January 26, 2015 Counting Crows – Somewhere Under Wonderland (Album Review)
Bursting onto the scene at the perfect time with their forlorn lyrics, college-guy looks, and emotional angst just as Grunge was sounding its death knell, Northern Californian Alternative Rock band Counting Crows’s 1993 debut album August and Everything After, on the strength of the single “Mr. Jones,” was a huge smash. Frontman Adam Duritz, with his long dreadlocks, became the face of the Post-Grunge era. Since their debut, the band has sold more than twenty million albums worldwide and remain a staple on adult Alternative and college radio releasing a total of seven studio albums including their most recent in 2014 titled Somewhere Under Wonderland. Employing the services of producer Brian Deck for the first time since 2008’s Saturday Nights & Sunday Mornings, finds the band adopting several different styles and paying homage to their numerous, various influences. Songs range in style from straight ahead Rock-n-Roll, Alt-Country, pure Pop, Country-Rock, and of course college Rock. Gone is the relentless yearning for the world to be “right” and “fair, and to be “understood”, replaced by songs reflecting on those times with a sense of joy, very little sorrow, and no regret. The band is showing its age on this album, but rather than pine for their youth, as if it is the only answer, they somehow both wax nostalgia and present a bright future.
The album’s opening salvo is a peculiar one. “Palisades Park”, not a cover of Freddy Cannon’s smash from 1962, starts with an almost two minute, horn and piano intro that sounds like it was peeled from a 1970’s detective show. Acting as the lead single from the record, the song then goes into familiar territory with a rolling piano riff which Duritz sings over in his signature style of urgency, alternating with a fast paced chorus for over eight minutes. A very ambitious track to open the album, as it could be three or four separate songs. “Earthquake Driver” finds the band in comfortable territory with an upbeat electric guitar melody, acoustic accents, plenty of “oohs and aahs” in the backing vocals, and hand claps. Swirling honky tonk piano take this song to a place above standard adult Alternative fare. “Dislocation” finds the band facing Father Time head on over a hard-driving guitar lead. Here, reflections on a youth splattered with typical indiscretions and unexpected, sudden success, are married to the harsh reality of age as Duritz sings, “telling lies and taking shots/getting laid in parking lots/getting high and getting caught……..I am written in the radio/I dream on my tv/dislocation dislocation/I’m fading out in stereo/I don’t remember me.”
Later on, “Scarecrow” is a fascinating cut for the band as they meld, for them, a heavy guitar riff with Country tinged elements, producing a song that would probably top today’s Country charts if it was released by Luke Bryan or Blake Shelton. A pounding guitar, piano, organ, and drums outro close the deal on this one. “Elvis Went to Hollywood” kicks off with guitars that remind the listener of early Pearl Jam, fast and arrogant.

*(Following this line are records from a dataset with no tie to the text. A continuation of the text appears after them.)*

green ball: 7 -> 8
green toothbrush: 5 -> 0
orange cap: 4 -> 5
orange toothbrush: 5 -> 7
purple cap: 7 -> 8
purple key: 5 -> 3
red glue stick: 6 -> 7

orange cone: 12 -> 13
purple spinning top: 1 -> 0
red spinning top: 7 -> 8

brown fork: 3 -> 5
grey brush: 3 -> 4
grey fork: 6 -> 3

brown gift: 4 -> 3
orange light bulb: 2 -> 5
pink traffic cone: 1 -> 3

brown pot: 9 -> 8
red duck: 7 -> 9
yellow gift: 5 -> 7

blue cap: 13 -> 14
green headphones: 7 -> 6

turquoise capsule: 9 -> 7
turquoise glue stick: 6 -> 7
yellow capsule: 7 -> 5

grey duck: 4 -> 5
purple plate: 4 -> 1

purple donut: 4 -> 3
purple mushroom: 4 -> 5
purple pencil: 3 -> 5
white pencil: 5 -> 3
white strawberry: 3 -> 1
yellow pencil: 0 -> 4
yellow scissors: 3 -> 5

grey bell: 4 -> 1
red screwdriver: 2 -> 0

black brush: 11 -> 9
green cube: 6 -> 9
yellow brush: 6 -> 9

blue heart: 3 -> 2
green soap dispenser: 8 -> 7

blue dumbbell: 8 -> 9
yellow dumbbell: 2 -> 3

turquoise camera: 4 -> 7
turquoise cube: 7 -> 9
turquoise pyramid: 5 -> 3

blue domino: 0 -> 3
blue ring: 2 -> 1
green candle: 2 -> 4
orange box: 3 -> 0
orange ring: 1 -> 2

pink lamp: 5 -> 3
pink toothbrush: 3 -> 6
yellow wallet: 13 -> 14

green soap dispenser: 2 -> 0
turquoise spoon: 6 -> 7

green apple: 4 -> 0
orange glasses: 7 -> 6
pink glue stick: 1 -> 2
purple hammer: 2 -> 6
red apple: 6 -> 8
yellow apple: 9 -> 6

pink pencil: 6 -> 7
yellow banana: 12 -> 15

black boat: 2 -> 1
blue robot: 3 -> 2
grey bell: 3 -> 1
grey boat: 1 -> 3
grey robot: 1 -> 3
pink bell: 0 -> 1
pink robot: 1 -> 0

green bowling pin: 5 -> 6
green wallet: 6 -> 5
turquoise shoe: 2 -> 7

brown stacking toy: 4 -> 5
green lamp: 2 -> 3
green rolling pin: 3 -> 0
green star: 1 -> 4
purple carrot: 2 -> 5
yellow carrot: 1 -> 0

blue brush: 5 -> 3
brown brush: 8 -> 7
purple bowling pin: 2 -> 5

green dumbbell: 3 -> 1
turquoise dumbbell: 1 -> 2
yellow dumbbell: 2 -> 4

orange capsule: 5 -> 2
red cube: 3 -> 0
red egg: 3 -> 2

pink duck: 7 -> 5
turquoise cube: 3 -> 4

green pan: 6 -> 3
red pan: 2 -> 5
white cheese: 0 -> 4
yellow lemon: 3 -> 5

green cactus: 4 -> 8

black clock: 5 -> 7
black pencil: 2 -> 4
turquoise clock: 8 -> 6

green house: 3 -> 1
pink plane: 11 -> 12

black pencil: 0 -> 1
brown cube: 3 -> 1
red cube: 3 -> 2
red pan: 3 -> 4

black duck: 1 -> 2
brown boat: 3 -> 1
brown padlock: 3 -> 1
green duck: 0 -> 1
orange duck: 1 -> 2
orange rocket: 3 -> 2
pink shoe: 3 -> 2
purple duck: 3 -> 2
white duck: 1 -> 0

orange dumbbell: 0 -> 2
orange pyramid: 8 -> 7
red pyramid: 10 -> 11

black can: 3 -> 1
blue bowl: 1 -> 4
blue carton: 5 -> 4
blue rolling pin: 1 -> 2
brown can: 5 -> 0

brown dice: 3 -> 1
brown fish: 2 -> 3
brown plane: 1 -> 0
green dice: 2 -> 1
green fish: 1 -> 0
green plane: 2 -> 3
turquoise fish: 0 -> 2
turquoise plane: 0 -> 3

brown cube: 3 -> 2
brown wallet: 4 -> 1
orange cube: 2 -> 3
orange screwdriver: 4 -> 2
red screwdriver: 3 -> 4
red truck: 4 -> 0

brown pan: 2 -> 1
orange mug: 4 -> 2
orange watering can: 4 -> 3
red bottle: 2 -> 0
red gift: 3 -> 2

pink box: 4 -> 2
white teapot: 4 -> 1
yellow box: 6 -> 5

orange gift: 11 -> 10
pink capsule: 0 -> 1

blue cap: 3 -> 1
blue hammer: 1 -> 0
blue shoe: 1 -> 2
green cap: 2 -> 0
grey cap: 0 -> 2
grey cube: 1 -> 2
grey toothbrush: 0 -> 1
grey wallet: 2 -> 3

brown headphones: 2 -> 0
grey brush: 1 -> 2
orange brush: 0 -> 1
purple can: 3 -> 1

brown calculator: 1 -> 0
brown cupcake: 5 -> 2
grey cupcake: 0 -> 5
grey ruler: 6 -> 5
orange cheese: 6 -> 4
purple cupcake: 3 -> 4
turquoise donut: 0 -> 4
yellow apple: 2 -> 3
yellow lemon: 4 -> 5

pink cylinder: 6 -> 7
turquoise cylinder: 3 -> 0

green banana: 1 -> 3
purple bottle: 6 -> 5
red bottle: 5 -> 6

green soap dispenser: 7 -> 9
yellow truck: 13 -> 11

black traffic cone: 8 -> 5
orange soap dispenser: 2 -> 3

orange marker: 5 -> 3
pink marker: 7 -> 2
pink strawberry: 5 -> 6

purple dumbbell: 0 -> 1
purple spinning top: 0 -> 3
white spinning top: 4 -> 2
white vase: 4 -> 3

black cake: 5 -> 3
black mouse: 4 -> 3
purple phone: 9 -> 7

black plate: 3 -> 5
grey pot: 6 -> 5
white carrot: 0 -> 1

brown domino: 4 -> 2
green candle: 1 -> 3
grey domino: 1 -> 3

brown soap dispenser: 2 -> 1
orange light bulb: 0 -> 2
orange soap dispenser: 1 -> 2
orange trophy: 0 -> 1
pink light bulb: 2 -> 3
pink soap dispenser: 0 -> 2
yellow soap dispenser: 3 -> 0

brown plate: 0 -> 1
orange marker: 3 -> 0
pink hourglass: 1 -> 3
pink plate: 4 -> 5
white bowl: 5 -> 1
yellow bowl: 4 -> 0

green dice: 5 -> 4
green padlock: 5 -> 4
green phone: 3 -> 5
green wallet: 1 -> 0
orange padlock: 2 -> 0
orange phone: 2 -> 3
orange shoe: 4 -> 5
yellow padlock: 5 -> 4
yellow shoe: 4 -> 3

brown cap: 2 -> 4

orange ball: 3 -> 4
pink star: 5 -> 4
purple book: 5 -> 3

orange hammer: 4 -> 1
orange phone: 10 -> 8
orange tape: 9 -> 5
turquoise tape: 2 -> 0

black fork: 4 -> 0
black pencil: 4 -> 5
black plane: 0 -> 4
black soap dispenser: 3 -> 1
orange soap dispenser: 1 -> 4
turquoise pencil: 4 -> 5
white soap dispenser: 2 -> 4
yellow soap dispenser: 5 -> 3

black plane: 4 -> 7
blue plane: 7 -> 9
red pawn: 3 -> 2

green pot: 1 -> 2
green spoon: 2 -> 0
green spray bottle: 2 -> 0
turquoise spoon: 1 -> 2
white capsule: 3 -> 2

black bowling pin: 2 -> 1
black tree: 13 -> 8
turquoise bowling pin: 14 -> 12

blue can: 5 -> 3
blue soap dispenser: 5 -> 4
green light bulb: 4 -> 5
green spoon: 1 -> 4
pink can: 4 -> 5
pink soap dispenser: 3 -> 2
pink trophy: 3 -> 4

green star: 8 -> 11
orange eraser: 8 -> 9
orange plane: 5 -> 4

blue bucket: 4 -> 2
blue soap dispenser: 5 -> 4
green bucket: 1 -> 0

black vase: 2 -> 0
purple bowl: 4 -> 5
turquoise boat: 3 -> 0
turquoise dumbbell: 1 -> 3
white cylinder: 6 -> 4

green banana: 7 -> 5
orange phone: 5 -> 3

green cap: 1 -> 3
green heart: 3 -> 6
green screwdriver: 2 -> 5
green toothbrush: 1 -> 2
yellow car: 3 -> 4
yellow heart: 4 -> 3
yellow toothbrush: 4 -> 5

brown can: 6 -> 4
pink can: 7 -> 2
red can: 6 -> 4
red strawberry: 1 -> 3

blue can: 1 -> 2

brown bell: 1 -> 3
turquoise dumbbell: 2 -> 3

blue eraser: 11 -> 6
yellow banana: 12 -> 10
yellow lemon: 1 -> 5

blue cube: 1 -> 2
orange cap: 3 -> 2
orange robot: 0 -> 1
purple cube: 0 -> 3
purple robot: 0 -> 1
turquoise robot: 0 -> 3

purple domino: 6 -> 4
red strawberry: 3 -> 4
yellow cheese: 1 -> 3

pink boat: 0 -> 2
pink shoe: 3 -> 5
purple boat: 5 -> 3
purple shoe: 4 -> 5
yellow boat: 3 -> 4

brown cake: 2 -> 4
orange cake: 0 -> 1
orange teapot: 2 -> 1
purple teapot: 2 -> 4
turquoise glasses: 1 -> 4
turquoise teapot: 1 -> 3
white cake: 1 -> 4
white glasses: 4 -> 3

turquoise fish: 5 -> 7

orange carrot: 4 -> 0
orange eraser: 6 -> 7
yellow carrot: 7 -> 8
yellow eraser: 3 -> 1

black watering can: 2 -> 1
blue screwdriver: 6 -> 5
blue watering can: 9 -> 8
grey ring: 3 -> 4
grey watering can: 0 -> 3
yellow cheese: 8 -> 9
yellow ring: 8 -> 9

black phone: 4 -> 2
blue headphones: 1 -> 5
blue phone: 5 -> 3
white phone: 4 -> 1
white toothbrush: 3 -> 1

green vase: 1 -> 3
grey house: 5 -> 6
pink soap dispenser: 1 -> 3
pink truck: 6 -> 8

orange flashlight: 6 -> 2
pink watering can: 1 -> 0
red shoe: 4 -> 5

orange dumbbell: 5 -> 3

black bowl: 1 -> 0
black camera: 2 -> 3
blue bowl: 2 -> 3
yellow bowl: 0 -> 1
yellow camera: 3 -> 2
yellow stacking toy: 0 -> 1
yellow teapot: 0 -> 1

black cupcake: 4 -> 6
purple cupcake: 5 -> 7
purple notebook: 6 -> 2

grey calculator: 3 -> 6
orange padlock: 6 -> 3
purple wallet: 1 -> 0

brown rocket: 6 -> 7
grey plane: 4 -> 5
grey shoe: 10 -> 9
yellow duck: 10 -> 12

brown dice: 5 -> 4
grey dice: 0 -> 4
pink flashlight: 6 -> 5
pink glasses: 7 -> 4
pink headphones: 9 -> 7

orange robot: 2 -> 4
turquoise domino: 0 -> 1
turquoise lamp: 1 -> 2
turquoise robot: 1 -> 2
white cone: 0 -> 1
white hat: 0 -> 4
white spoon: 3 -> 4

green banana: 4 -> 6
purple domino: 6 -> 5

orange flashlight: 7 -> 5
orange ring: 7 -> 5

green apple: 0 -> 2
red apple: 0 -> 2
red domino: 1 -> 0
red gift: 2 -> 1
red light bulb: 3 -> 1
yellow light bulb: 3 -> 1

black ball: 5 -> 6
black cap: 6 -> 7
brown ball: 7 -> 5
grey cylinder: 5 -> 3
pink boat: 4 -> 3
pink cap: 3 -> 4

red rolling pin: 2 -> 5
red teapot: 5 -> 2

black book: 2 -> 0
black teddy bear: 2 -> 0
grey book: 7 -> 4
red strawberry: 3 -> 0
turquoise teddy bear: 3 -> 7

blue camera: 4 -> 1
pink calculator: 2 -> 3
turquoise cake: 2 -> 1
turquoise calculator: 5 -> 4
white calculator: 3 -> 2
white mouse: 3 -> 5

The song never lets up and keeps the frenetic pace going to the end, a nice departure from the bands usually serious subject matter as they take on Elvis, Frankenstein, and Alex Chilton. On “Cover Up the Sun”, the band goes full-tilt Country boogie; and does it well. Twangy guitars, Country piano, and shuffling drums set the stage for the story of a young man not heading west, but east from California to New Orleans at the age of twenty-nine. A song penned by men well out of their thirties about a man approaching his thirties, no small feat, but it is executed perfectly with a brilliant combination of retrospect and anticipation.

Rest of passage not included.